To jump back to Germany, and its situation for a moment.... Long was known to take very meticulous notes through his operatives in Washington, especially paying attention to statistics political trends. Long apparently, according to other senators in the Congress, paid journalists and groups of investigators to read books, statistics and to also comb Washington for new information, especially on new economic theories, policies and statistics both in Europe and in the US. This led to Long often being very well informed in comparison to his opponents, aside for FDR. This may be why Long was so well informed regarding the Nazi party upon its rise 1931-1932. Long mentioned the religious nature in particular he felt of the Nazi movement, stating his deep distaste for the Nazi party platform before such things were readily known in the US. Due to his dislike of the Nazi party and his ambivalence to the aspects to the notions of German resistance movements, we may assume that Long cared little for that type of plight at least not enormously. His main and primary worry was ensuring economic redistribution in the US and of destroying the tentacles of US capital-imperialism, which entailed a war internally and if a war is fought abroad, it is against the British empire, whom Long often took to task as enemies. This as I mention and I stress again, had nothing to do with solidarity with Germany.

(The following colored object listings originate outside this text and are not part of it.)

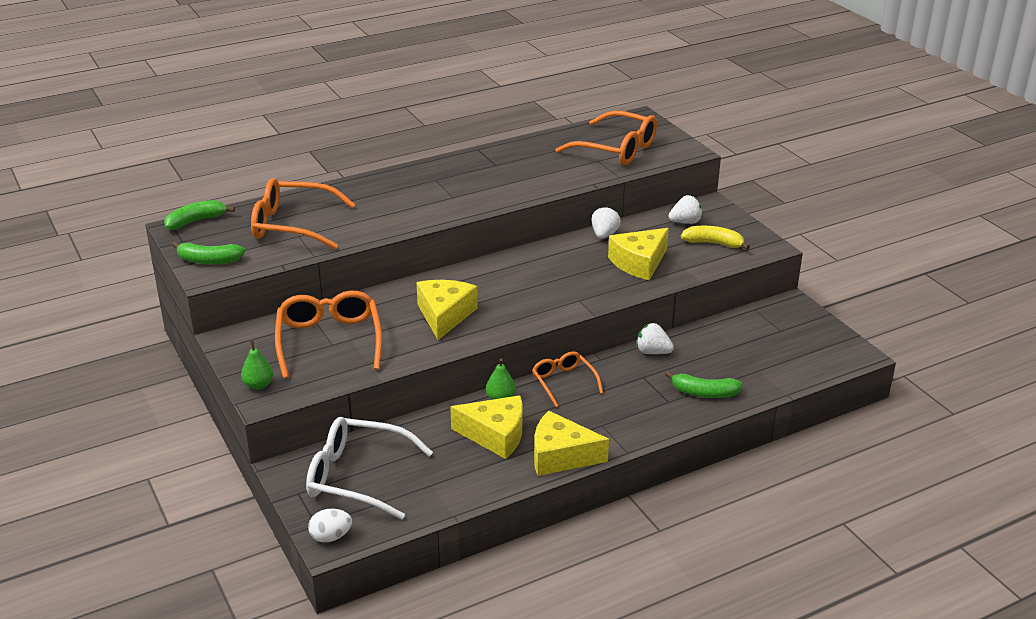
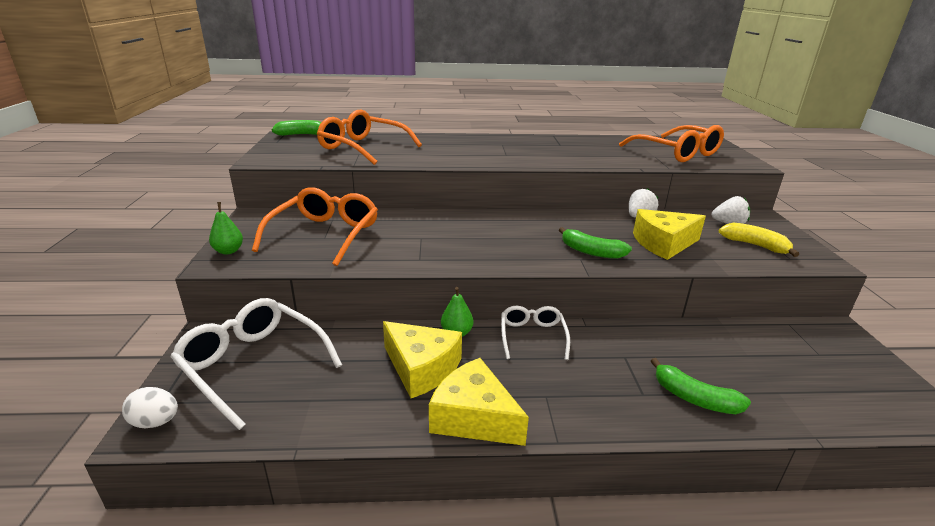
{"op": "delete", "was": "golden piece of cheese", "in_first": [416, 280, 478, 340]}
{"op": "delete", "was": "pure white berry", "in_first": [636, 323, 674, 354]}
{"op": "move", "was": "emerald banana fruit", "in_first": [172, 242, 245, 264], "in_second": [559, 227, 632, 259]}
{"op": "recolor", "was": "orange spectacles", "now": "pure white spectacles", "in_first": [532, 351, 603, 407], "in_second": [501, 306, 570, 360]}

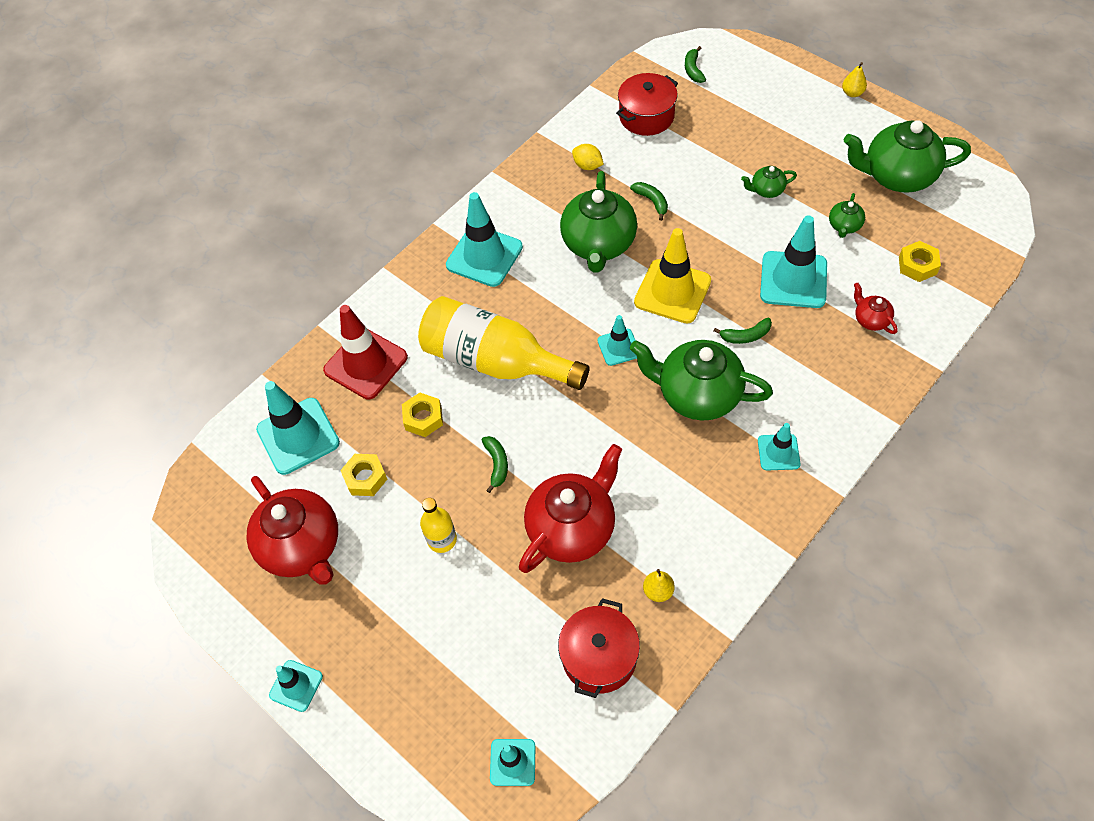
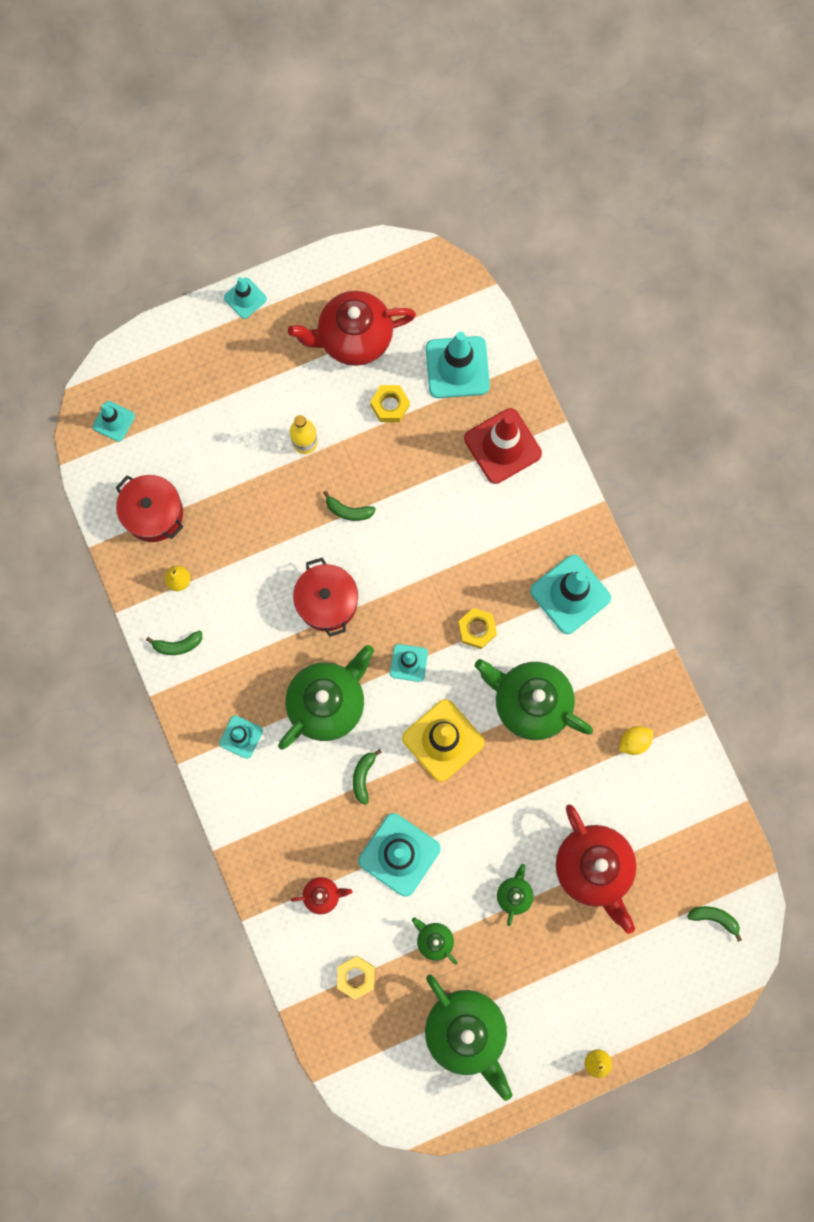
{"op": "delete", "was": "golden bottle", "in_first": [418, 296, 589, 390]}
{"op": "move", "was": "golden nut", "in_first": [402, 393, 443, 437], "in_second": [458, 608, 497, 649]}
{"op": "move", "was": "crimson china teapot", "in_first": [519, 444, 622, 573], "in_second": [556, 804, 637, 934]}
{"op": "move", "was": "crimson stockpot", "in_first": [616, 73, 678, 136], "in_second": [293, 558, 358, 637]}
{"op": "move", "was": "emerald banana fruit", "in_first": [630, 182, 668, 221], "in_second": [146, 631, 202, 655]}
{"op": "rotate", "was": "emerald china teapot", "in_first": [844, 120, 971, 193], "in_second": [425, 975, 513, 1101], "clockwise": 120}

Long however did show sympathy to the USSR... In 1929, 1930, 1931, 1933 and then in 1935, said to the effect at various occasions: 'if my plan is not implemented peacefully, it will be implemented by war as it was in Russia!' This goes much the same as the words of Milo Reno and the Workers Holiday movement, which ordered the rich to eat gold and that if it was done in Russia, let it be done here. For Long, such rhetoric was common and seemed to belie his political strategy. It nevertheless, framed the struggle for Bolshevism in Russia as the same struggle occurring in the US and begins to reveal perhaps the true goals, intentions and wishes of Long (though that is mostly conjecture). Norman Thomas, felt that Long was a demagogue of sorts, who wished to use deception to implement a form of socialism rather than through syndicalist or vanguard principles. Some words of Long suggest just this, when he supposedly claimed that 'names are the mother of sectarianism (referring to calling himself a communist), never name yourself... what chance has a socialist candidate have of winning the presidential election in the US of 1932 or 1936?... what does it matter what they call me, all that matters i power; once we gain power, we can implement what we please (refusing to deny that his policies in its heart are different from those pursued by Bolshevism).'
Anyway, do forgive the long message, I ended up going on a tangent. Hope this clear up your question and those of the other poster on some aspects of the New Deal legislation.